In the lead-up to the elections, that means campaigning time and media coverage goes to parties with the largest footprint. After election day, it means that in these hyper-competitive municipalities, the application of the seat-allocation formula will unfold in a manner that forces us to ‘wait and see’ for much longer before we can point at a complete picture.
Plus, the outcome will just take a while to predict, with early special voting accounting for an increased number this time because of relaxed eligibility requirements to accommodate any citizen wishing to vote early, instead of being limited to election staff, security forces, and the infirm.
Whoever wins, it will be close in many municipalities close to the hearts of many of us — but a question most people following the opinion polls like me continue to ask is: why do pollsters keep constantly overestimating the youth vote in local government elections? Is there some sort of academic bias that's upsetting the stats? Do they overestimate the online youth spirit of the times and forget that in a long-lived society, this is a tiny fraction of the result?

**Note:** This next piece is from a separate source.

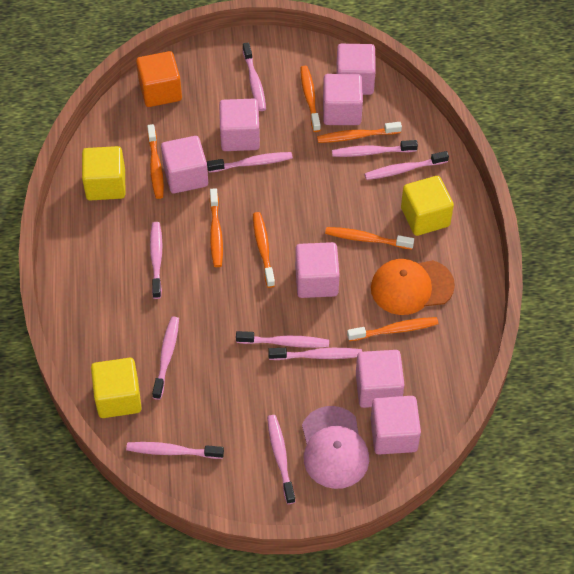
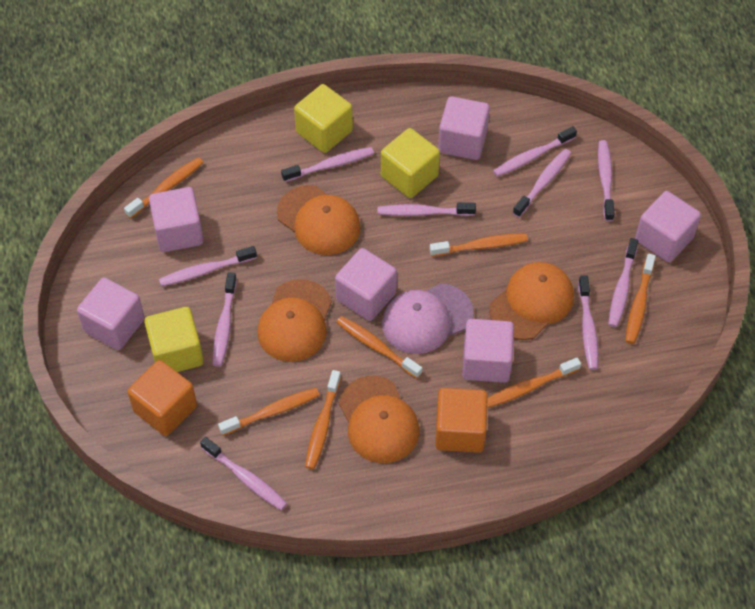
orange cap: 1 -> 4
orange cube: 1 -> 2
pink cube: 7 -> 6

Are we all in a kind of collective wish-fulfilment dream that “history bends towards progress” before the politically nostalgic majority voting for the dominant parties wake us up with cold water to the face on election night?
Do they overlook the fact that this time we voted on a Monday instead of the usual Wednesdays, and therefore, some citizens who did not show up to vote took a long weekend off away from their voting districts to attend to personal matters?
It is possible that, to them, this long weekend was a rare opportunity to stretch out after a long confinement under Covid-19 lockdown restrictions?
Yes, no one likes to be told the answer is “wait and see”. But the answer is: wait and see.